When an x86 processor takes a trap while in kernel mode, it first pushes a trap frame onto the kernel stack, to save the old values of certain registers before the trap handling mechanism modifies them. The processor then looks up the CS and EIP of the trap handler in the IDT, and transfers control to that instruction address. The following diagram illustrates the format of the basic kernel trap frame, defining the state of the kernel stack on entry to the trap handler:

                     +--------------------+ <---- old ESP
                     |     old EFLAGS     |     " - 4
                     | 0x00000 | old CS   |     " - 8
                     |      old EIP       |     " - 12
                     +--------------------+ <---- ESP

For certain types of x86 exceptions, in addition to the basic three 32-bit words above, the processor pushes onto the stack another word containing an error code. The page fault exception, number 14, is an important example. See the x86 manuals to determine for which exception numbers the processor pushes an error code, and what the error code means in that case. When the processor pushes an error code, the stack would look as follows at the beginning of the trap handler:

                     +--------------------+ <---- old ESP
                     |     old EFLAGS     |     " - 4
                     | 0x00000 | old CS   |     " - 8
                     |      old EIP       |     " - 12
                     |     error code     |     " - 16
                     +--------------------+ <---- ESP

The x86 processor provides a special instruction, iret, to return from trap handlers. It expects the kernel's stack to look like the first figure above, with ESP pointing to the old EIP. When the processor executes an iret instruction, pops the saved values of EIP, CS, and EFLAGS off the stack and back into the corresponding registers, and resumes instruction execution at the popped EIP.

Note that when returning from a trap, the processor doesn't actually know or care whether the "old" values it is popping off the stack are really the exact same values that it originally pushed onto the stack on entry to the trap handler. Think about what would happen - for better or worse - if the kernel trap handler changes these values during its execution.

The Task State Segment. The processor needs a place to save the old processor state before the interrupt or exception occurred, such as the original values of EIP and CS before the processor invoked the exception handler, so that the exception handler can later restore that old state and resume the interrupted code from where it left off.

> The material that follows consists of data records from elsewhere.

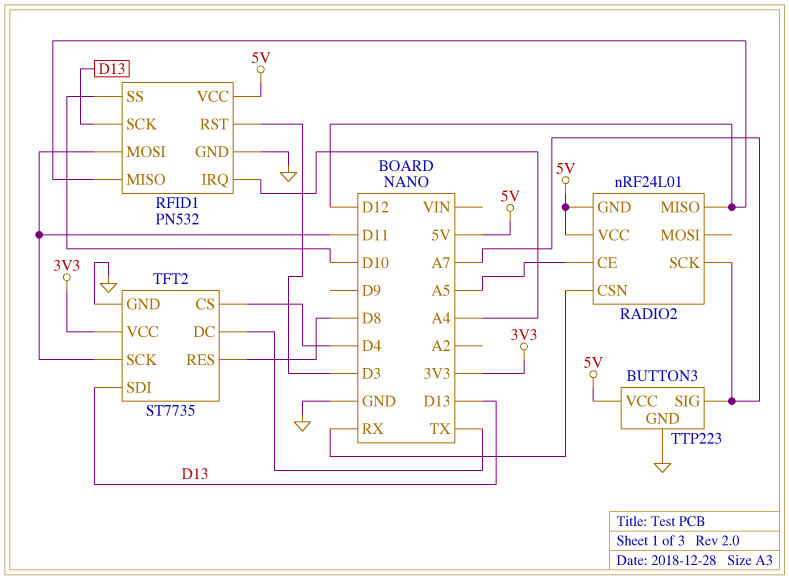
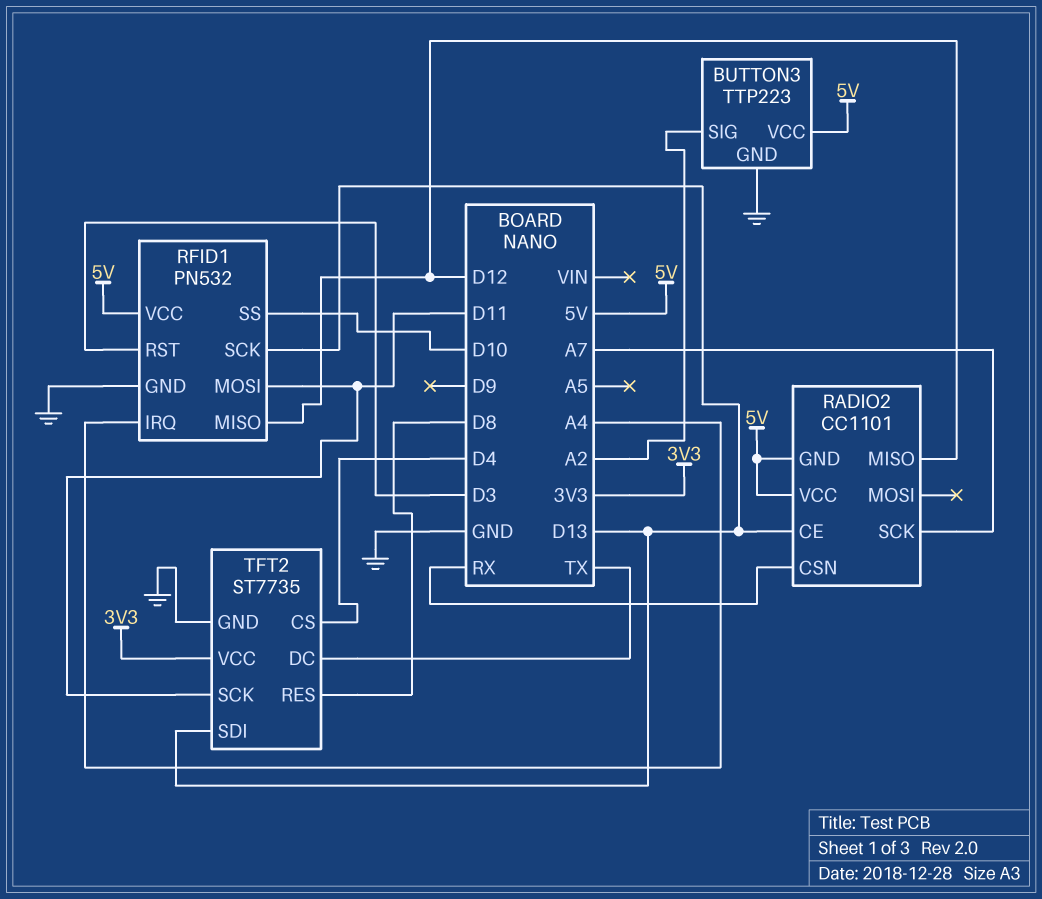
BUTTON3 pin SIG: A7 -> A2
RADIO2: nRF24L01 -> CC1101
RADIO2 pin CE: A5 -> D13

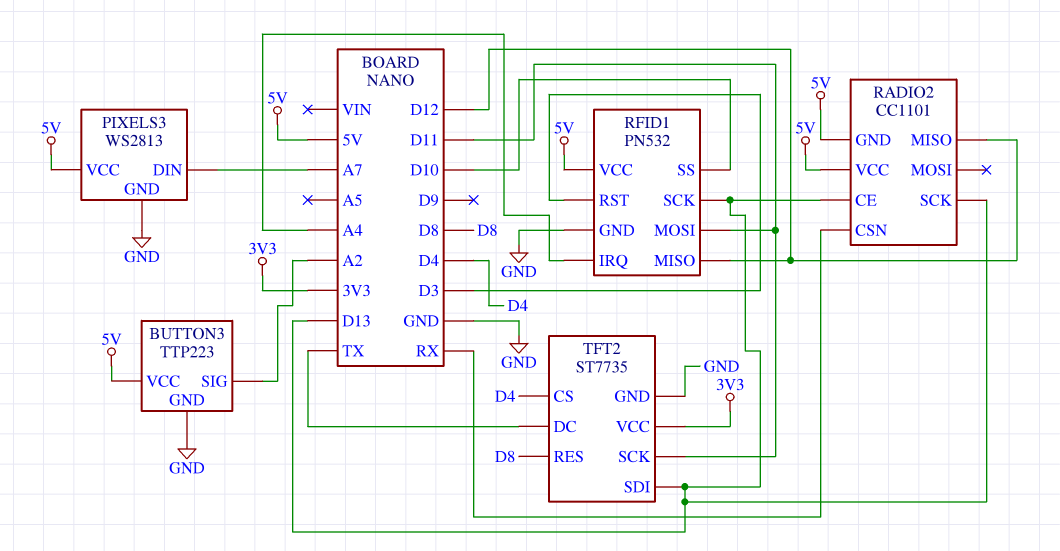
PIXELS3: none -> WS2813
PIXELS3 pin DIN: none -> A7
PIXELS3 pin GND: none -> GND
PIXELS3 pin VCC: none -> 5V
RADIO2 pin SCK: A7 -> D13

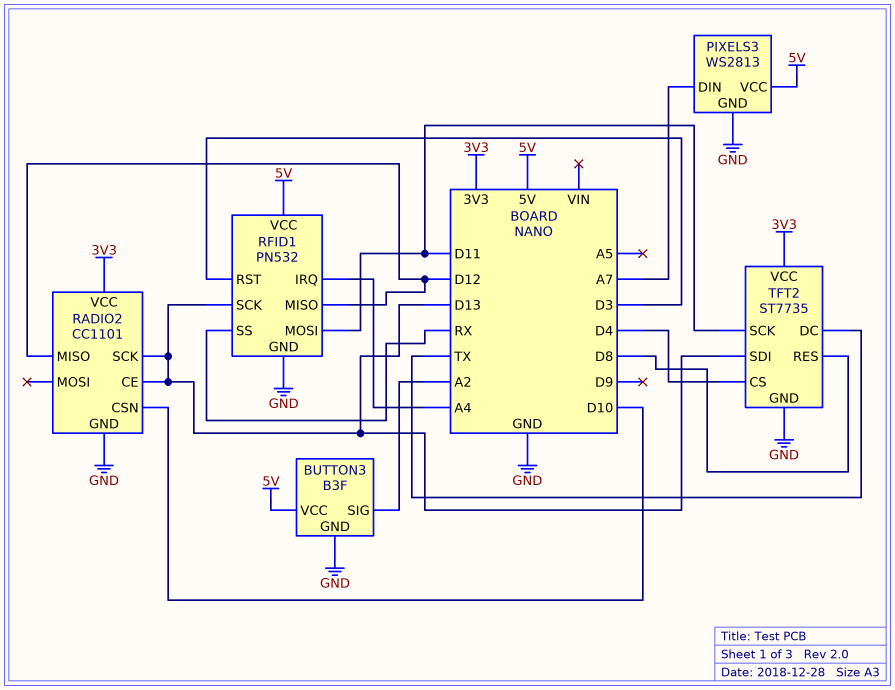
BUTTON3: TTP223 -> B3F
RADIO2 pin CSN: RX -> D10
RADIO2 pin GND: 5V -> GND
RADIO2 pin VCC: 5V -> 3V3
RFID1 pin SS: D10 -> RX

But this save area for the old processor state must in turn be protected from unprivileged user-mode code; otherwise buggy or malicious user code could compromise the kernel: for example, one user mode thread could change the kernel state of another thread while the latter is in a system call, or user code could simply point ESP to unmapped or read-only memory, making it impossible for the processor to push the trap frame and causing an immediate reset as described above.

For this reason, when an x86 processor takes an interrupt or trap that causes a privilege level change from user to kernel mode, it also switches to a stack in the kernel's memory. A structure called the task state segment (TSS) specifies the segment selector and address where this stack lives. The processor pushes (on this new stack) SS, ESP, EFLAGS, CS, EIP, and an optional error code. Then it loads the CS and EIP from the interrupt descriptor, and sets the ESP and SS to refer to the new stack.

Although the TSS is large and can potentially serve a variety of purposes, PIOS only uses it to define the kernel stack that the processor should switch to when it transfers from user to kernel mode. Since "kernel mode" in PIOS/Pintos/xv6 is privilege level 0 on the x86, the processor uses the ESP0 and SS0 fields of the TSS to define the kernel stack when entering kernel mode. PIOS/Pintos/xv6 don't use any other TSS fields.

Combined, the IDT and TSS provide the kernel with a mechanism to ensure that traps are handled only by calling well-defined entrypoints in the kernel (the interrupt vectors in the IDT) and that trap handlers will have a well-defined, protected workspace (the stack pointers in the TSS). Exactly where these entrypoints and kernel stacks are located is up to the kernel, however.